Щелкнув блестящим замком портфеля, он стал прощаться. Обнимал маму, вспоминая «золотые годочки в Германии!»

Я вышел из комнаты.

В углу верный сундук. Достал из него старую курточку и надел, такую еще крепкую, только что свело от тесноты лопатки. (Хлопнула дверь – ушел гость восвояси.) Потом нахлобучил шапку-буденовку с длинными ушами, отчего звуки дома стали глуше и водянистее. Перепоясался ремешком с маленькой сабелькой нежно-розового цвета, какой бывает, если смотреть на огонь свечи через палец.

Сегодня мама впервые призналась, что когда-то соглашалась с отцом! Я забрался на сундук, обняв колени. Ведь встречаются люди через много лет. Почему ж нет прощения отцу? В чем секрет легендарного упорства мамы?

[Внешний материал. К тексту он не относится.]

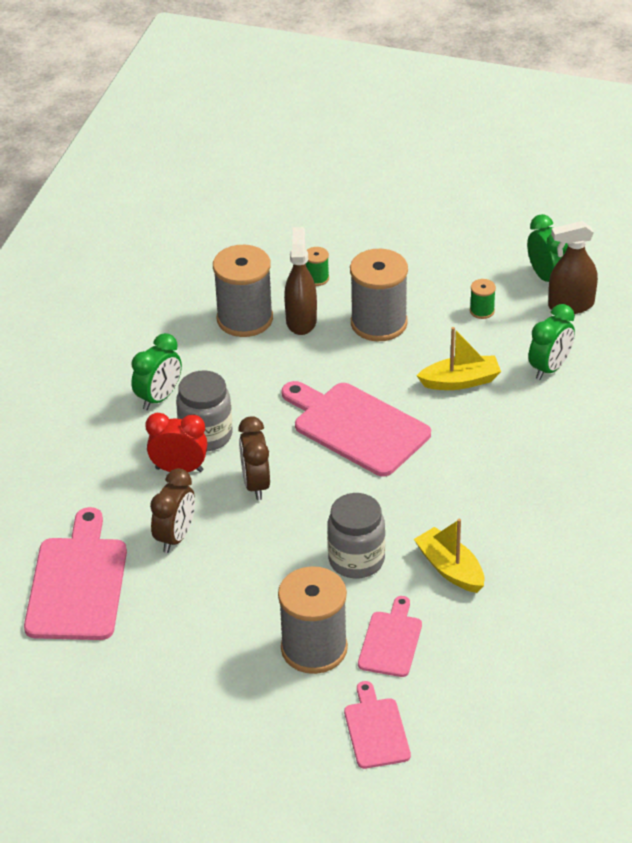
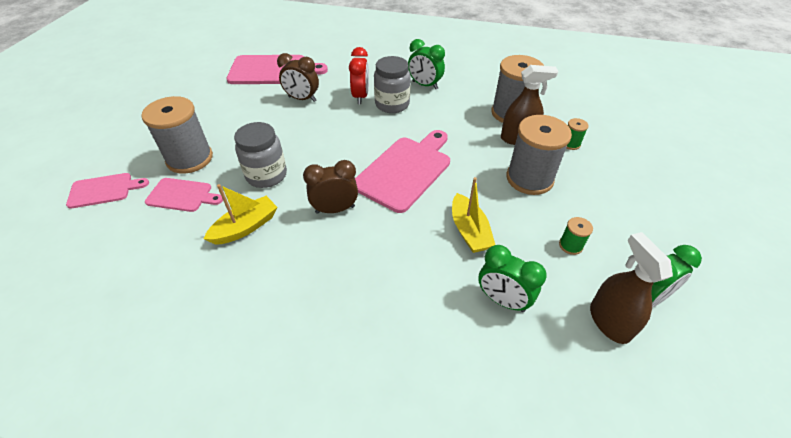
camera: 85 degrees right, 5 degrees up
(256, 484) = (346, 127): brown clock -> brown clock (335, 209)

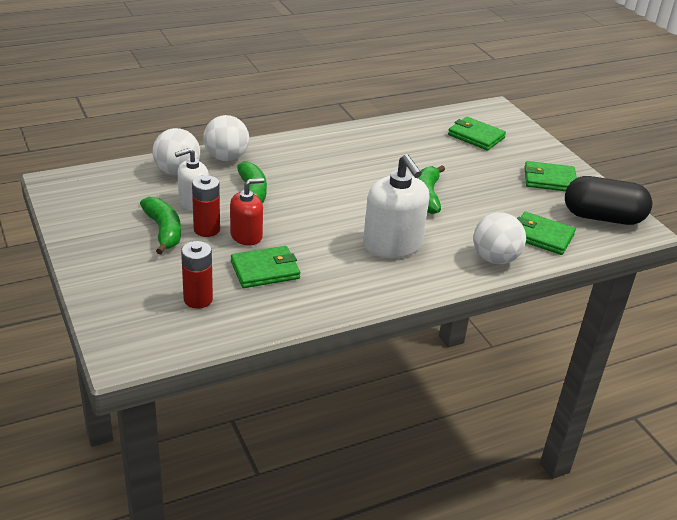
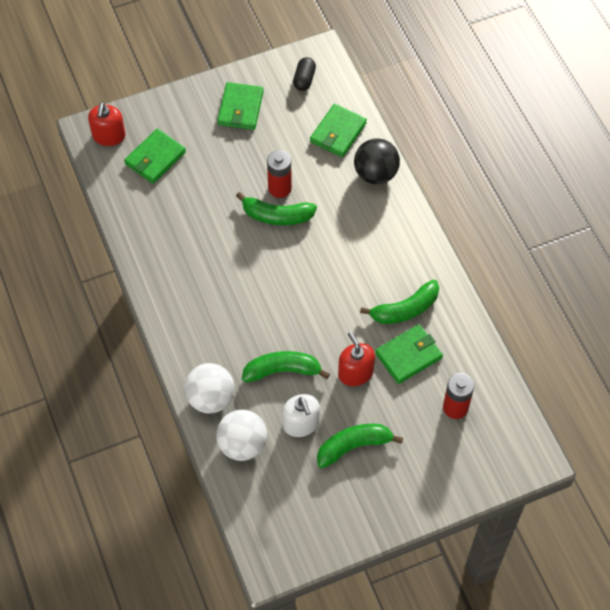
camera: 85 degrees left, 25 degrees up
(206, 229) = (348, 408): red battery -> red battery (279, 188)
(265, 270) = (408, 355): green wallet -> green wallet turned 75 degrees clockwise
(322, 270) = (405, 309): none -> green banana
(392, 245) = (361, 251): white soap dispenser -> none
(493, 116) = (109, 136): none -> red soap dispenser
(495, 259) = (375, 174): white ball -> black ball
(602, 217) = (304, 79): black capsule -> black capsule, size x0.48

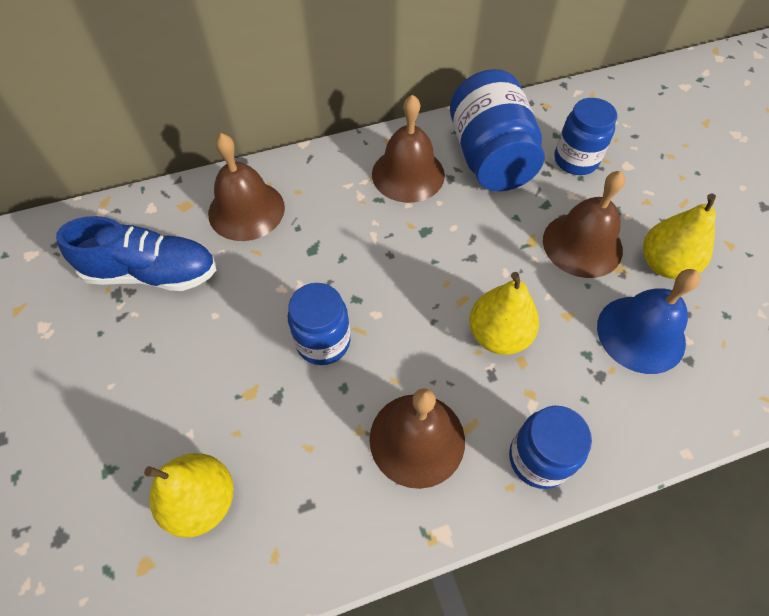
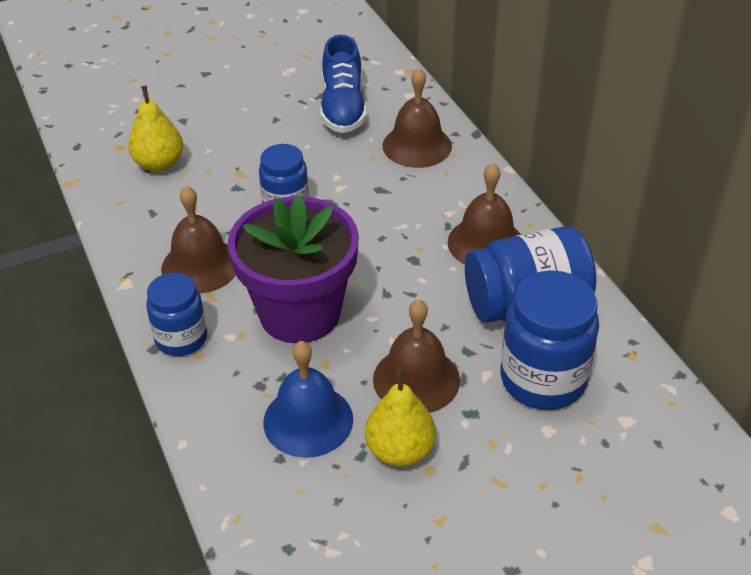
camera: 85 degrees right, 15 degrees down
(498, 335) = (300, 313): yellow pear -> purple flower pot
(575, 160) = (543, 379): blue jar -> blue jar, size x1.58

Я и раньше подозревал, что она встречается с отцом, когда поет романсы. И хорошо, что она не торопится убирать посуду, оставаясь в красивом платье. «Как же случилось, не знаю, – доносилось сейчас из комнаты. – С милым гнезда не свила я… И опять странные провалы: мама не попадала на клавиши, или они не слушались ее. Пустое гнездо в песне было рядом с опустевшим гнездом журавлей, и даже слышалась их прощальная перекличка перед отлетом. Только они были не наши – из тех мест, где журавли зимуют, а не из Таленской, где они выводят детей.

Впервые мне было так очаровательно жаль чего-то… Наверно, отслужившей курточки, розовой сабельки, буденовки без уха и вместе с ними уходящего детства! Я решил остаться на сундуке, как на посту, чтобы караулить его…

А проснулся утром в своей кровати: раздетый и укрытый одеялом, удивляясь и ловя следы того невесомого перелета в отрочество.

Новое чувство взросления было связанно с потерей. Я искал глазами вчерашнюю курточку, а мама пояснила серьезно, как взрослому:

– Мы служили когда-то в Германии.

Германия! Время маминого счастья. Она берегла его и передала сыну! Загадочная страна досталась мне слишком рано. Но на всю жизнь сохранилась уверенность, что счастье придет, когда настанет тот день…

Здесь под небом чужим…

1

И вот этот день настал.

На границе предупредили – закройте окна! В купе вошел офицер: «Проверка документов!» За спиной два солдата.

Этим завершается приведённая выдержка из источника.